Joan Horwitt (individual winner) and the Rock Spring Garden Club (group winner) have been named 2011 Bill Thomas Outstanding Park Service Volunteers Award winners for their contributions to Arlington’s natural resources and public spaces. They will be honored at 6:30 p.m. on Tuesday, April 24 at the recessed Arlington County Board meeting in the County Board Room, 2100 Clarendon Blvd., 3rd floor.

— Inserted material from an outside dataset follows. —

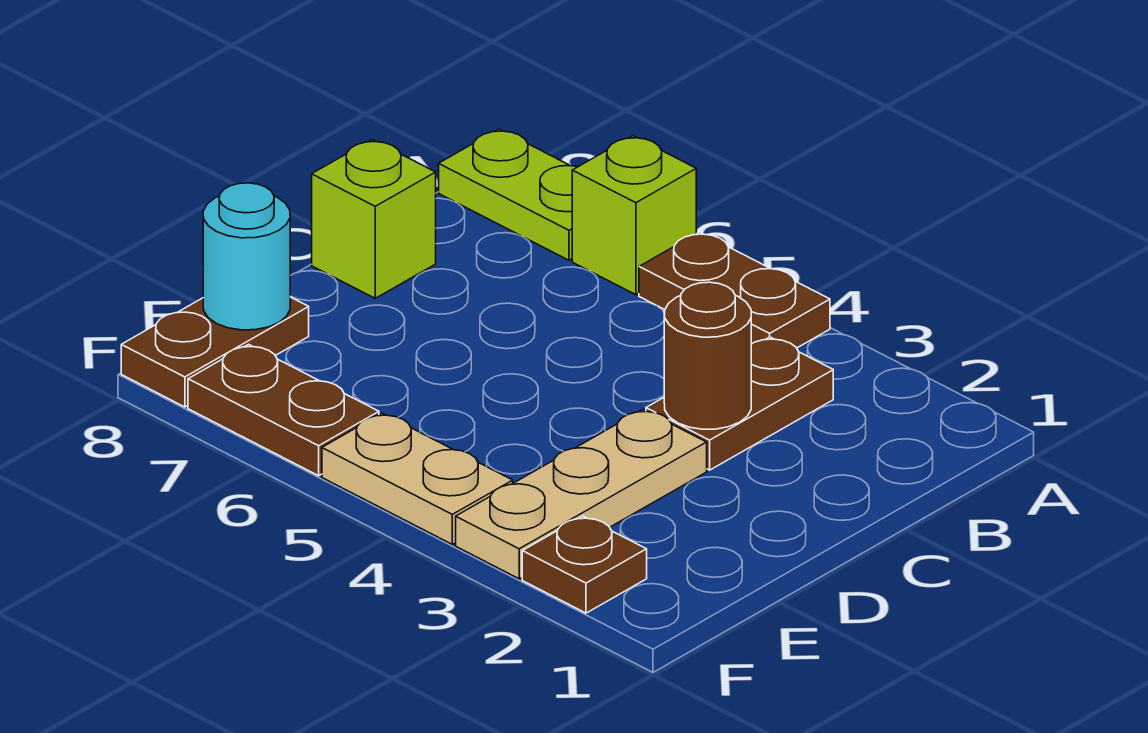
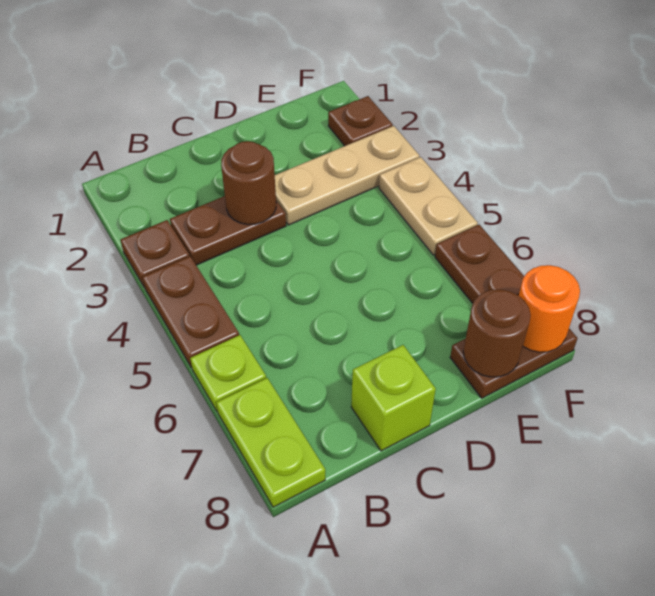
none -> brown plate A3 level 1
lime brick A6 level 1 -> lime plate A6 level 1
cyan round brick E8 level 2 -> brown round brick E8 level 2
none -> orange round brick F8 level 2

Horwitt, founder of the Lawns 2 Lettuce 4 Lunch initiative, wanted to give Ashlawn Homework Club students she mentored a hands-on learning experience about soil composition. So, she took them outside to garden where they could see, feel and analyze the soil. The lesson grew into a much larger vision of planting lettuces and other greens not only around the elementary school, but in yards and gardens in nearby neighborhoods. The main theme of Horwitt’s healthy food-growing mission is sustainability, education and community-building, which includes a bi-annual salad-eating celebration for students and staff.

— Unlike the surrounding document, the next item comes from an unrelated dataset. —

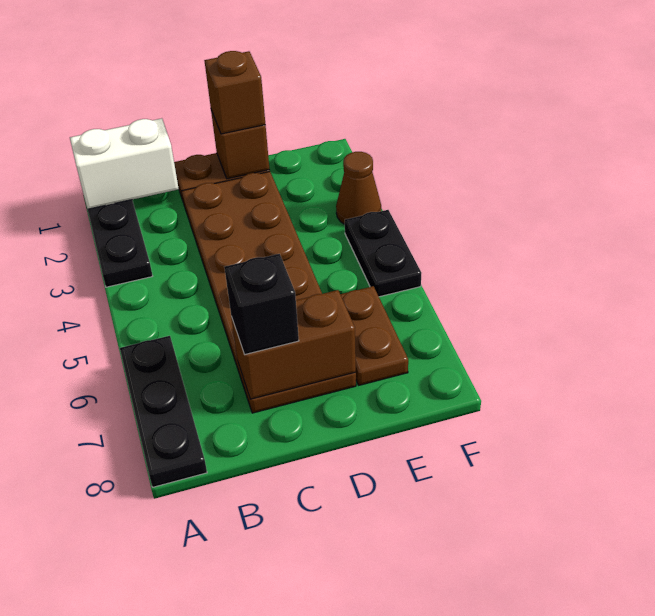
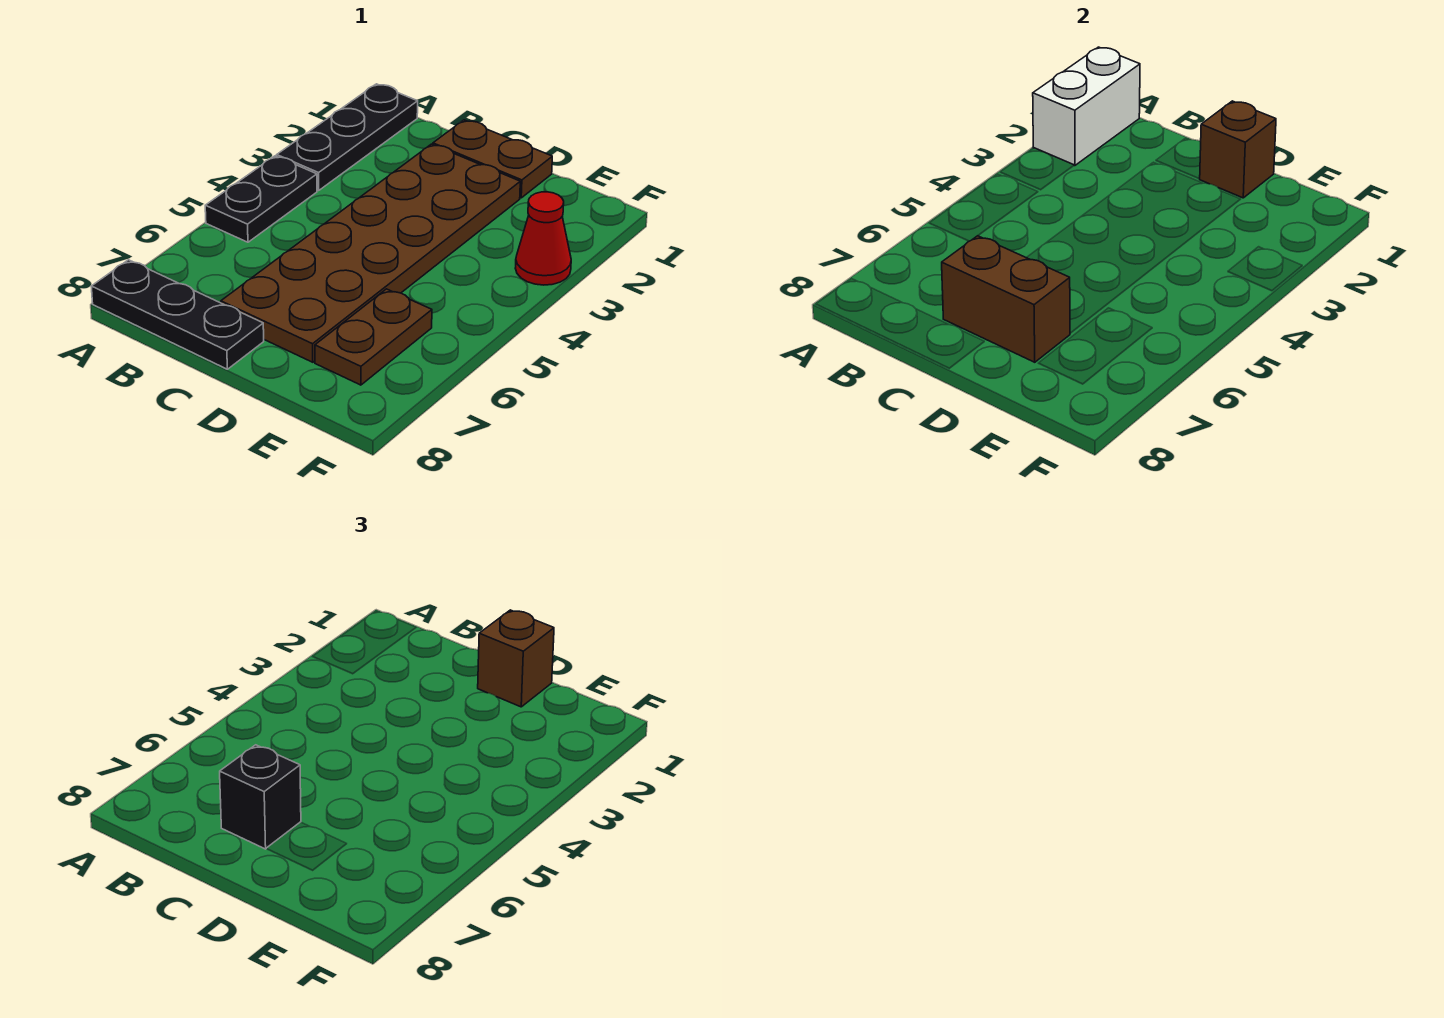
white brick A1:B1 level 2 -> white brick A1:A2 level 2
black plate A6:A8 level 1 -> black plate A8:C8 level 1
brown cone F3 level 1 -> red cone F3 level 1
black plate F4:F5 level 1 -> black plate A4:A5 level 1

She is also chair of the Reevesland Learning Center steering committee dedicated to the rehabilitation of the Torreyson-Reeves farmhouse located near Bluemont Park. The house once featured an iconic vegetable garden that had turned to grass. In 2011, her group’s proposal to build eight raised growing beds in the former garden was approved and Horwitt and Reevesland neighbors got to work.

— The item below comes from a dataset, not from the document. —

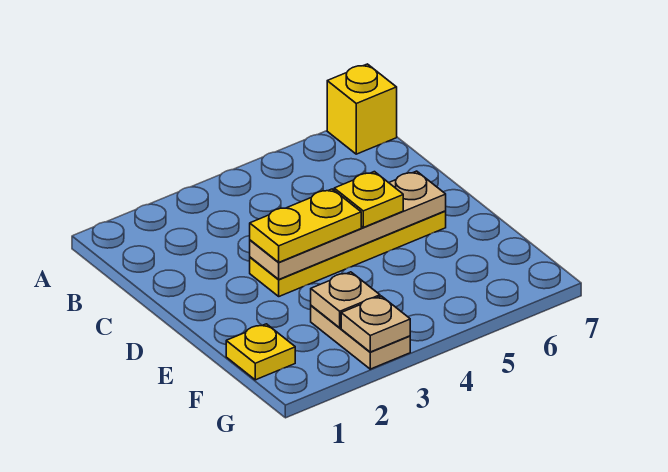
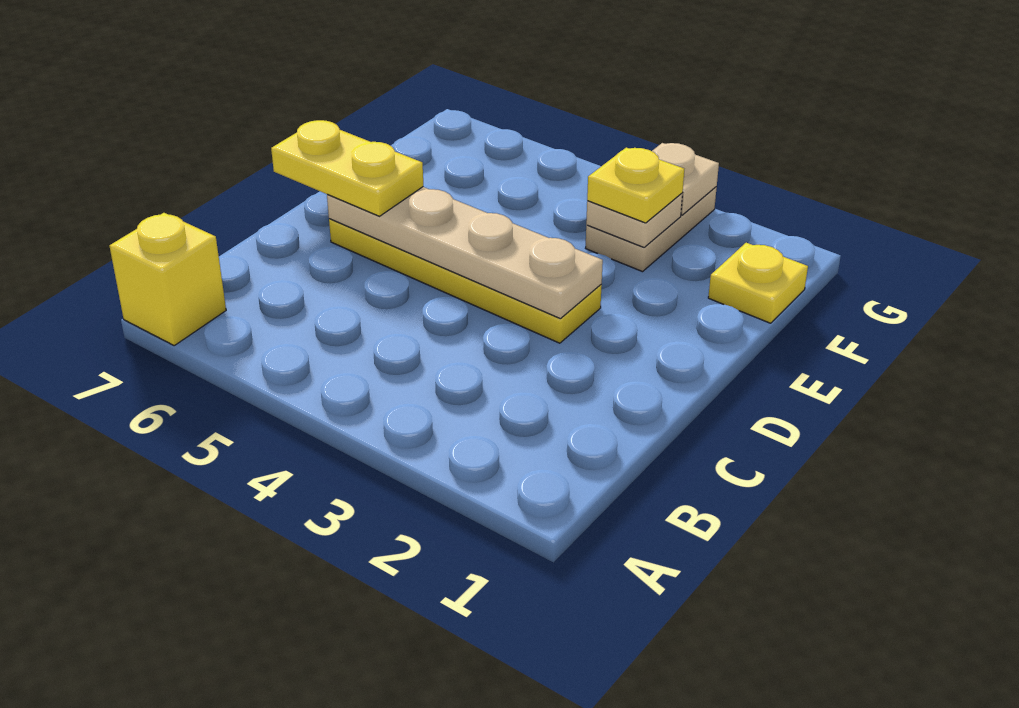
yellow plate D3:D4 level 3 -> yellow plate D6:D7 level 3
yellow plate D5 level 3 -> yellow plate F3 level 3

Before she launched the Lawns 2 Lettuce 4 Lunch initiative, Horwitt taught Spanish for Arlington Public Schools, was a food writer for The Washington Post, and been involved in civic activism.
The 1953 undertaking was to save three stately oak trees in what was then a grassy area near Rock Spring. Since then, the Rock Spring Garden Club (RSGC) has myriad achievements in the area — the most prominent being the establishment of Rock Spring Park.
RSGC member Florence Taylor spent several months of meetings with the Arlington County Board in 1970 to turn a dream into reality. The RSGC wanted to turn what was a continuation of George Mason Drive into a beautiful, well-maintained park. Since the park was founded in 1970, the club has worked to plant thousands of daffodils, crocus, and many native plants, shrubs and trees. Two years ago, RSGC’s Civic Development Committee decided that they would focus on planting only native plants in the park, furthering the sustainability of the plantings.
In 1994, member Emily DeCicco proposed the addition of a “tot trail” to introduce the joys of walking in the woods. Recently, member Kathy Diggs donated a Dawn Redland and a Japanese maple to the park just before she died. The group also works with Marymount University and Arlington Public Schools students as well as neighbors in the Rock Spring Civic Association and the Yorktown Civic Association on educational and clean-up projects.
The Bill Thomas Outstanding Park Service Volunteer Award† was established to pay tribute to lifelong parks volunteer Bill Thomas, and to honor and encourage those residents who demonstrate a dedication and support for park programs, natural resources and public open spaces.